Sosok lelaki berotot kekar dengan tangan terulur ke depan seolah menunjuk ke sebuah arah, akan terlihat jelas setiap orang melintasi jembatan layang di kawasan Pancoran, Jakarta Selatan.
Berbalut awan putih atau langit senja, sosok setinggi 11 meter itu dengan tiang penyangga menjulang 27 meter tersebut, menjadi pemandangan yang sejenak mengalihkan perhatian dari sesaknya jalanan di kawasan ini. Orang-orang menyebutnya Patung Pancoran.
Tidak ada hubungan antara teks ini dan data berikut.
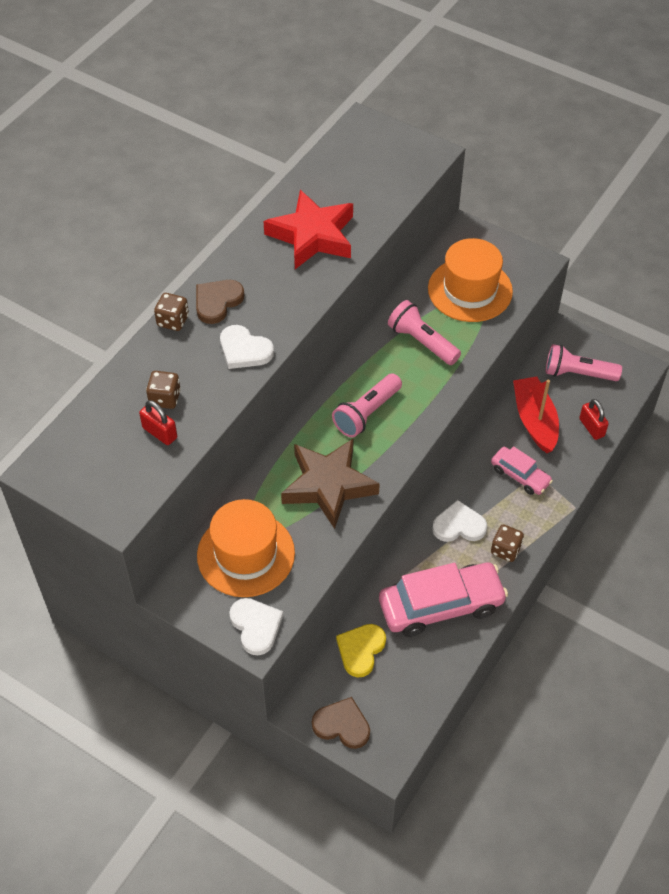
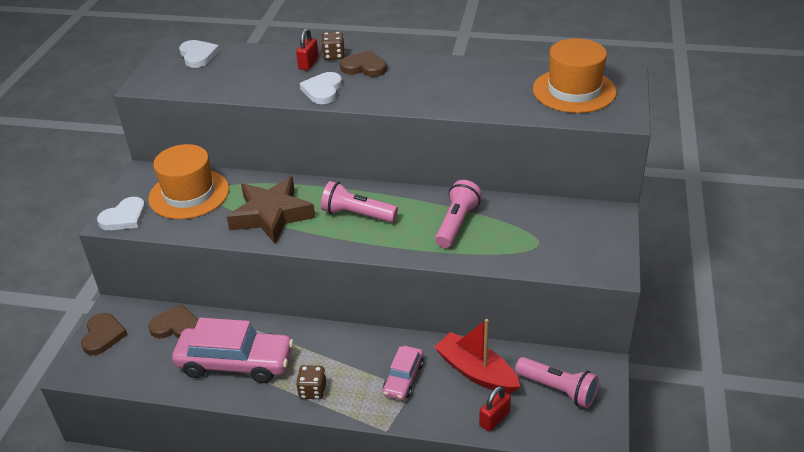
camera: 70 degrees right, 15 degrees down
(160, 433) = (224, 79): red padlock -> red padlock (308, 63)
(165, 398) = (257, 73): brown dice -> none
(312, 236) = (467, 87): red star -> none
(361, 650) = (176, 326): yellow heart -> brown heart
(441, 605) = (235, 363): pink car -> pink car turned 45 degrees counterclockwise
(459, 525) = (326, 351): white heart -> white heart (198, 56)
(470, 290) = (541, 235): orange hat -> orange hat (574, 91)
(534, 420) = (476, 372): red boat -> red boat turned 105 degrees counterclockwise
(578, 373) = (558, 389): pink flashlight -> pink flashlight turned 135 degrees clockwise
"Nama aslinya adalah patung Dirgantara," kata Hubertus Sadirin, ahli konservatori dari Balai Konservasi Dinas Pariwisata, Sabtu (6/9). Patung ini dibuat oleh pematung Indonesia, Edhi Sunarso, pada 1964-1965.
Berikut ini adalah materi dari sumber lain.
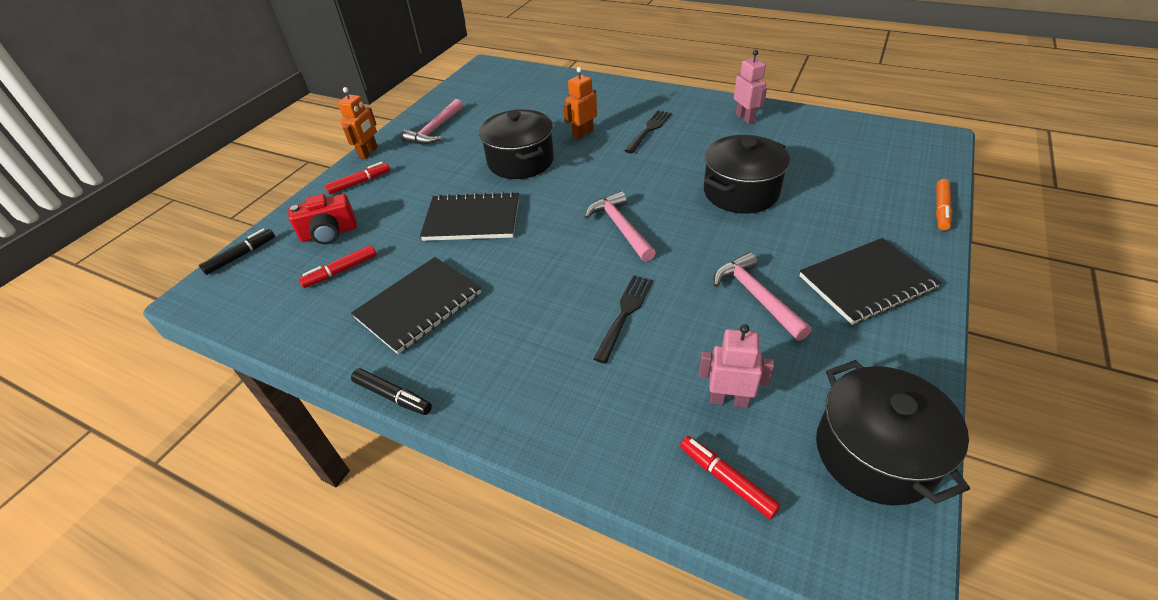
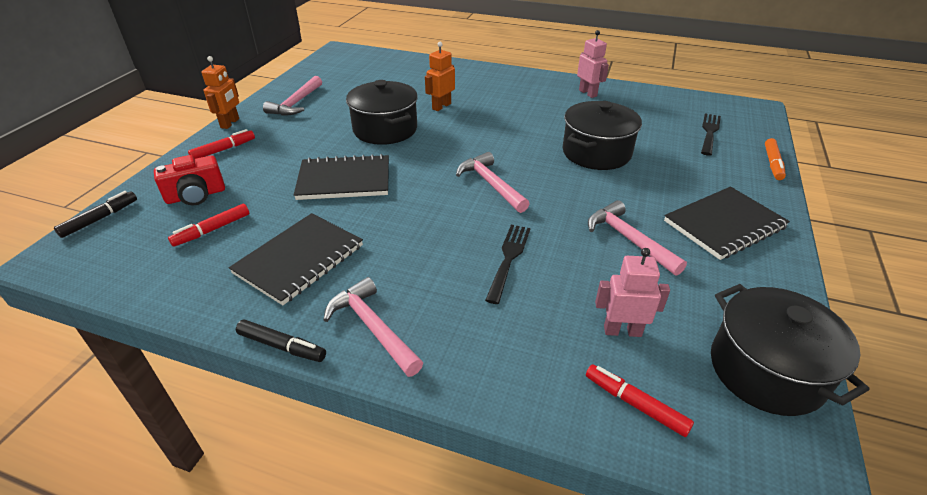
camera: 10 degrees left, 5 degrees down
(479, 381) = (372, 327): none -> pink hammer
(649, 130) = (503, 103): black fork -> black fork (709, 132)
Dibangun pada era pemerintahan Presiden Soekarno, papar Sadirin, patung ini dibangun untuk menunjukkan kekuatan, kepemimpinan, dan kemegahan Indonesia di udara, di dirgantara. Bila cermat diamati, lanjut dia, lokasi patung ini berada tepat di depan Markas Besar Angkatan Udara.
Pose Bung Karno
Namun, pembuatan patung tersebut juga melibatkan antara lain keluarga Arca Yogyakarta, perusahaan Pengecoran Patung Perunggu Artistik Dekoratif Yogyakarta pimpinan I Gardono, dan PN Hutama Karya dengan Sutami sebagai arsitek pelaksana.
"Model patung ini adalah Bung Karno (Soekarno, red). Beliau memeragakan posenya. Namun, wajah patungnya adalah Pak Edhi," tutur Sadirin.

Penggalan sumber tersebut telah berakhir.